Disappointment, depression and death aren’t your typical ingredients for an enjoyable hour’s entertainment, but then Adèle Anderson isn’t your typical performer.
Fascinating Aïda’s Adèle Anderson, Assembly George Square Studios (Venue 17) ****
As a longstanding member of Fascinating Aïda, she’s a past master of that group’s trademark combination of deft musicality, dry wit, relaxed conviviality and sometimes outré subject matter. All of those are present in this, Anderson’s first solo show in 27 years, with the lyrical content heavily skewed toward the maudlin. That, she tells us, is just her style, and it’s attested to by a chic, vampy look of black bob and diamante and a nifty balance of deadpan élan and endearing humour.
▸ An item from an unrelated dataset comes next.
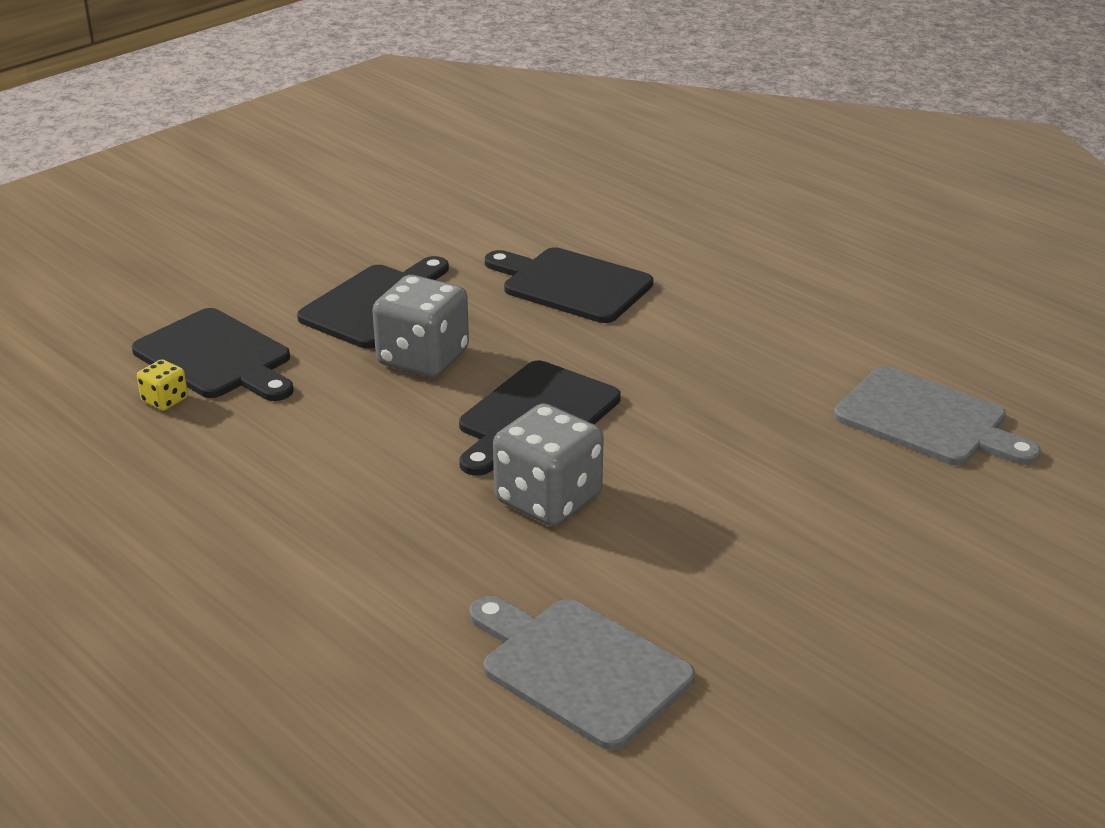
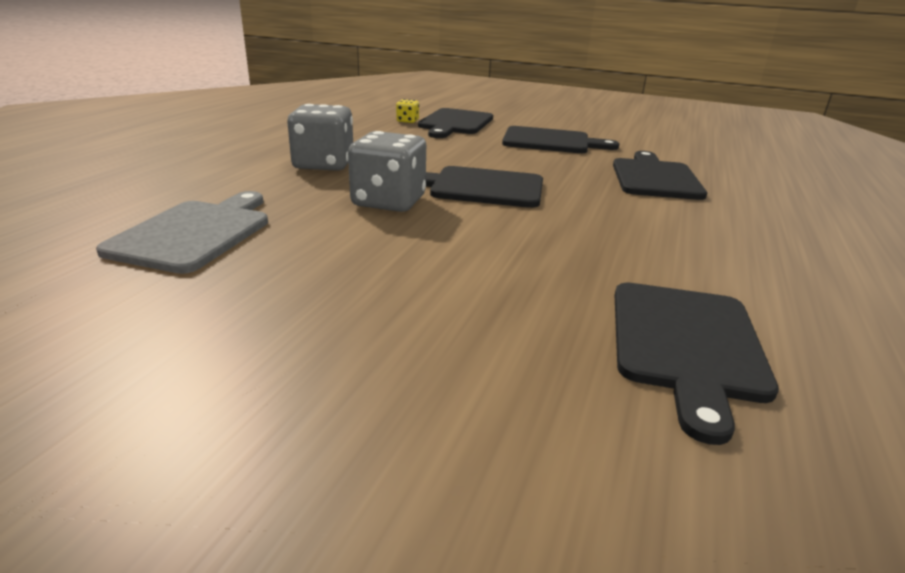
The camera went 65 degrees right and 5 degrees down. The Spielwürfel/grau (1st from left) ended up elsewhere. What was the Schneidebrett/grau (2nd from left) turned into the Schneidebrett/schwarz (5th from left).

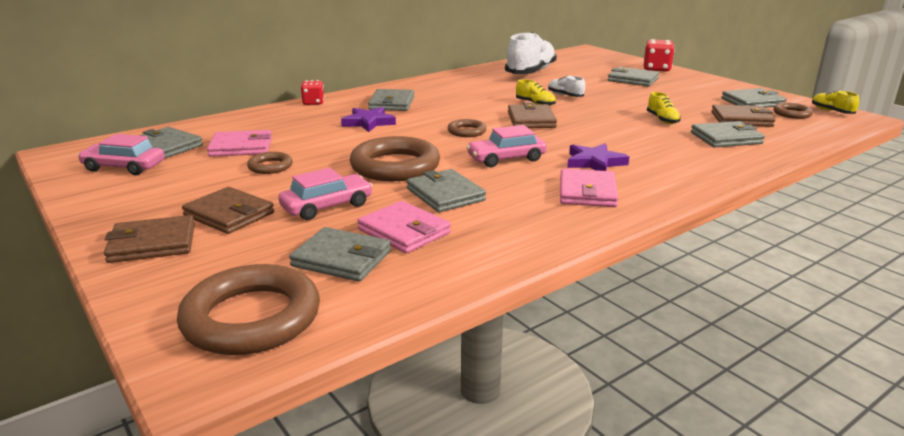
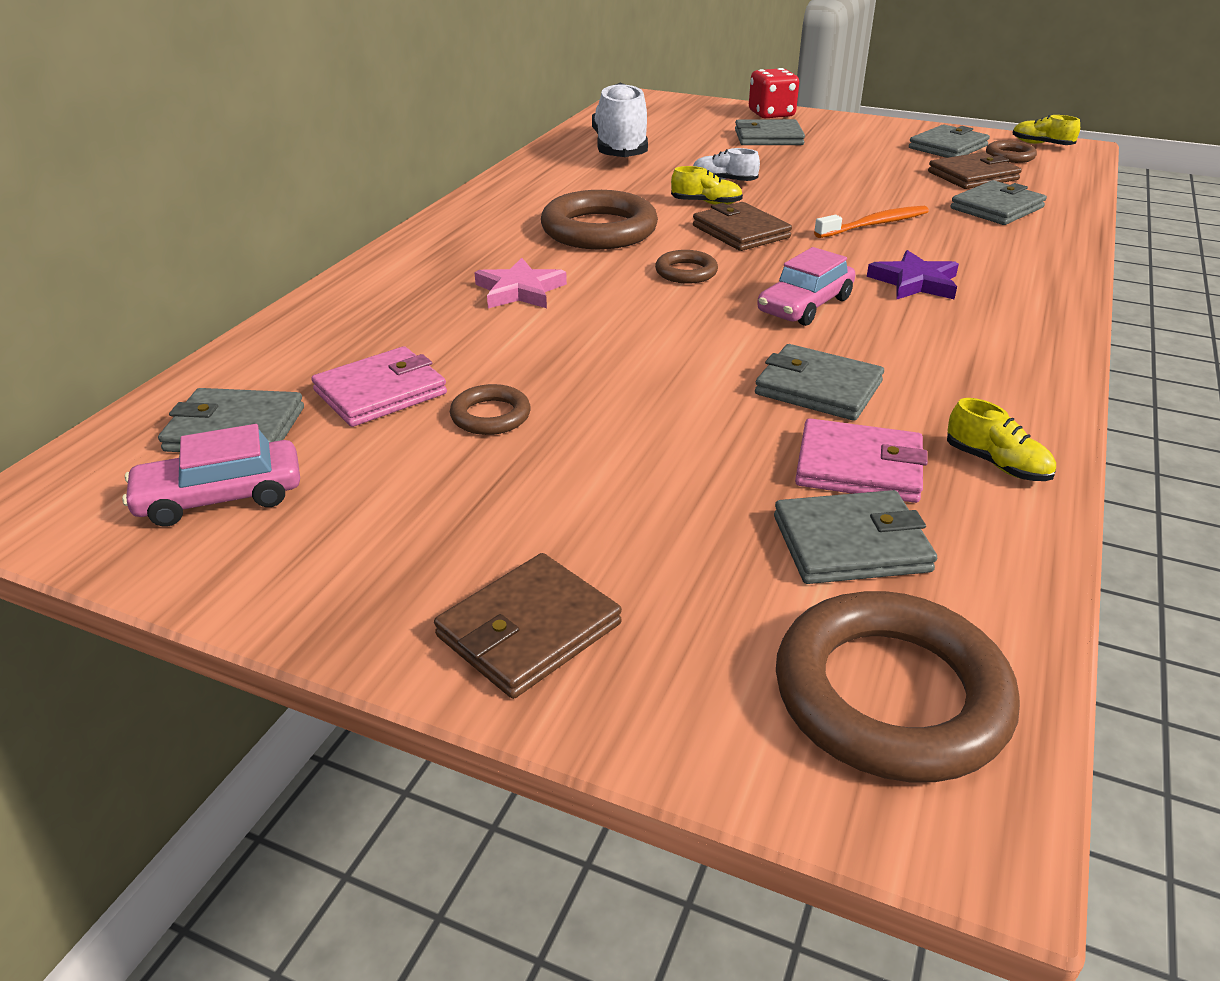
The camera went 30 degrees left and 10 degrees up. The second view lost the Geldbörse/braun (2nd from left). The second view lost the Auto/rosa (2nd from left). The second view lost the Spielwürfel/rot (1st from left). The second view lost the Geldbörse/grau (3rd from left). The second view lost the Geldbörse/rosa (3rd from left). The second view gained the Zahnbürste/orange. The Ring/braun (3rd from left in the first image) ended up elsewhere. The Schuh/gelb (2nd from left) ended up elsewhere. What was the Stern/lila (1st from left) turned into the Stern/rosa.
Despite the feelbad theme, it’s a funny, wide-ranging and dynamic show, covering a great deal of musical terrain with consistency and verve. In terms of the lighter side of gloom, the opening number – Ray Jessel’s parody That Old Kurt Weill Song – allows Anderson to give us her best drawling, droop-eyed Dietrich, while a Lieber and Stoller classic gets a cartoonishly creepy makeover.
There’s also campy fun in the macabre Ricky Valance teen-tragedy ditty Tell Laura I Love Her, abetted by Dean Austin’s inventively melodramatic accompaniment. And when Anderson tells her she can keep a grudge for decades, we believe her.
Yet the show also gives sincere attention to the darker aspects of its theme, such as rejection, betrayal and loss, enabled by Anderson’s big, clear, resonant voice. The seldom-recalled ballad Remember My Forgotten Man yields real pathos, while Love For Sale takes on a powerfully weary, jaded yet tender timbre here. Rodgers and Hart’s It Never Entered My Mind offers a genuine sense of sad surprise and an unexpected fusion of Randy Newman and Daniel Cainer brings an eerily riveting charge to truly grim subject matter. It all makes for a fine balance of morbid fun and heartfelt expression.